THE town’s arbiters of taste have honoured 11 architectural and public art projects in a bumper post-pandemic year that landed the Amelia Scott cultural hub two Royal Tunbridge Wells Civic Society (RTWCS) awards.

The annual ceremony, held at the Town Hall on Thursday evening (October 13), revealed the decisions of a panel of seven assessors, including architects, planners, ex-English Heritage and lay members, under panel Chairman Dr David Wright.

The Mayor, Cllr Godfrey Bland, presented certificates to the award winners, whose projects were whittled down from a shortlist of over 20.

The panellists praised The Amelia Scott cultural hub, which opened in Monson Road at the end of April, as ‘a beautiful shared space’ and ‘an outstanding addition to the town centre community and cultural scene’.

One of the cultural centre’s art commissions, the set of gates in the courtyard facing Monson Way also received a public art award.

Designed by Alex Fox, the six panels represent the history of ironmaking in the Weald from Roman times onwards.

The other piece of public art recognised last week was the water feature at 1887 The Pantiles, designed by Will Nash for the development’s owners Dandara.

The tall silver columns stand at the opposite end of The Pantiles from the Chalybeate Spring which gives Tunbridge Wells its name, and the design includes a visual reference to the ‘Tumbling Cube’ of Tunbridge Ware – the decorative woodwork that the area is famous for.

One major theme of the awards was extensions to existing buildings and addendums to the surrounding architecture, which saw the panellists praising projects such as Broadwater House in Broadwater Down.

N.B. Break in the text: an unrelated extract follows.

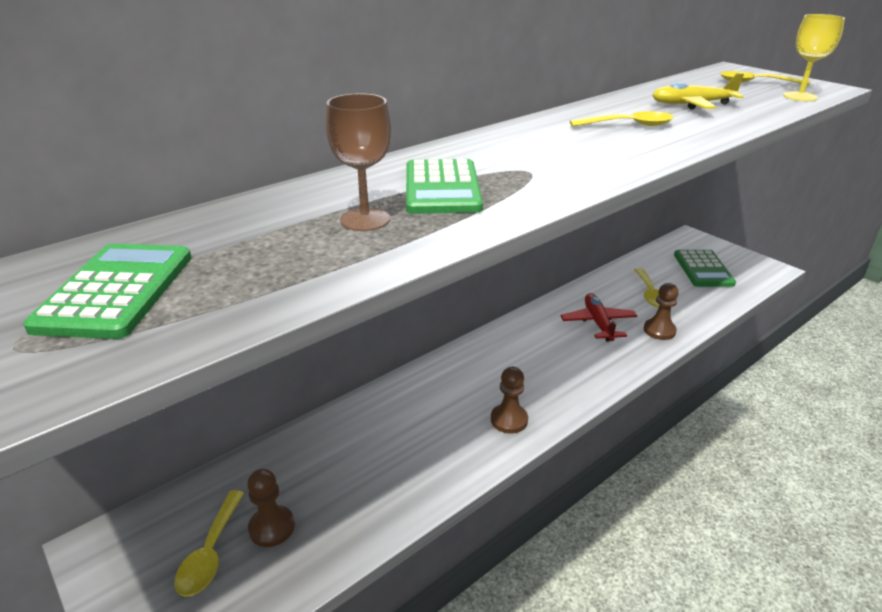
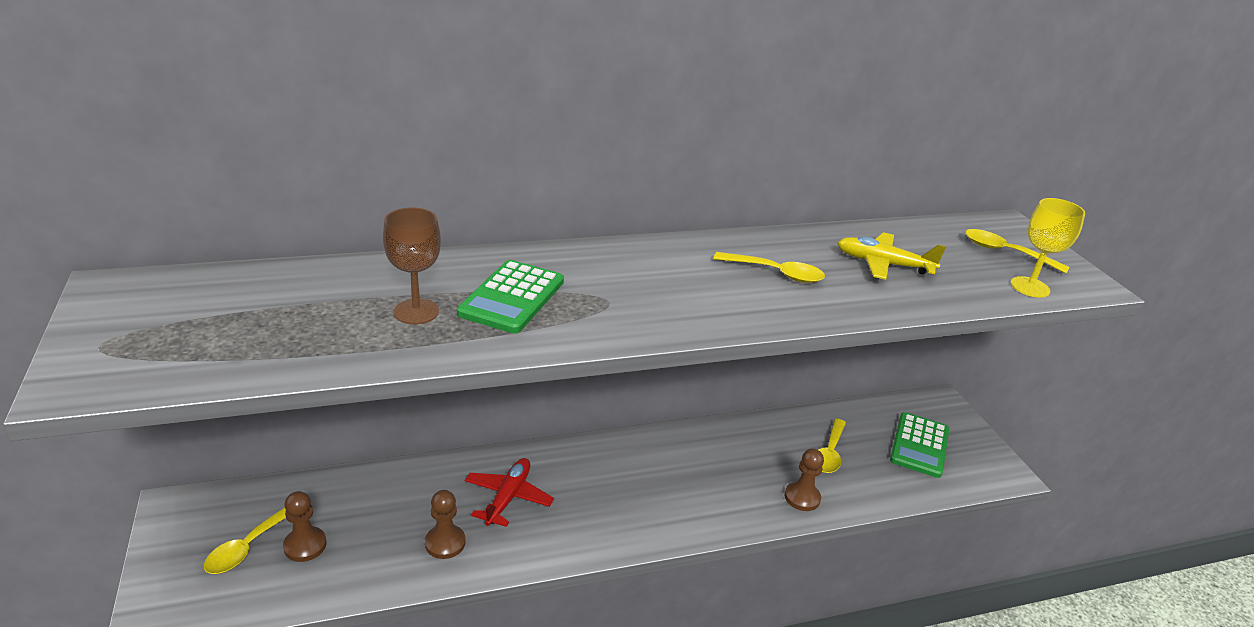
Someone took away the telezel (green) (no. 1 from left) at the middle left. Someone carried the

“Open Architecture designed the impressive extensions to this Victorian house near the Eridge Road end of Broadwater Down,” they said.


“The new wings exactly match the existing building – a credit to the architects and builders.”


Another such award went to the ‘striking new wing’ of Greensleeves Care’s care home on Mount Ephraim.

“The modern design echoes the gables of the original 1840s mansion and has been executed to a very high standard. Renovation of the mansion is nearing completion and the care home will re-open in 2023,” said the panellists.

They also complimented Appleby Architects’ brownfield development at 24 Church Road, for ‘fitting very well with the surrounding properties’.

Yet the Civic Society’s panel stressed they would recognise stand-alone projects too, for example Forest Gate House on the Eridge Road.

“This stunning development of nine apartments in the Art Deco style was highly praised by the Awards Panel. In particular, the choice of hand-made bricks and high standard of workmanship was noted.”

Number 11 Nevill Park was ‘a beautifully designed and substantial new home built on the site of a 1930’s house.

Regeneration projects also attracted praise.

Beau Property’s ‘Nevill Row’ project on Nevill Terrace stands in the place of a terrace of houses threatened with demolition in 1990, but permission was refused. Four of the houses have now been converted into eight duplex maisonettes, with the exterior ‘refurbished to a very high standard,’ the panellists noted.

The Phoenix Yard project in Park Road now stands on the site of a Victorian warehouse and other properties which were in the process of being developed when the warehouse was burned down in an arson attack in 2014.

The site was already a sensitive one, adjacent to Grade I-listed Woodbury Park, but the fire extended the planning process to seven years.

However, the mix of town houses and apartments received very high scores by the panel.

Another regeneration, this one on part of the Travis Perkins site, was the ‘Tunnel Road Houses’ terrace.

The panellists said: “The award was given for the sensitive design and subtle variation of features of the houses by the architect. Particular care was given to the massing of the development and the street scene as Tunnel Road is approached.”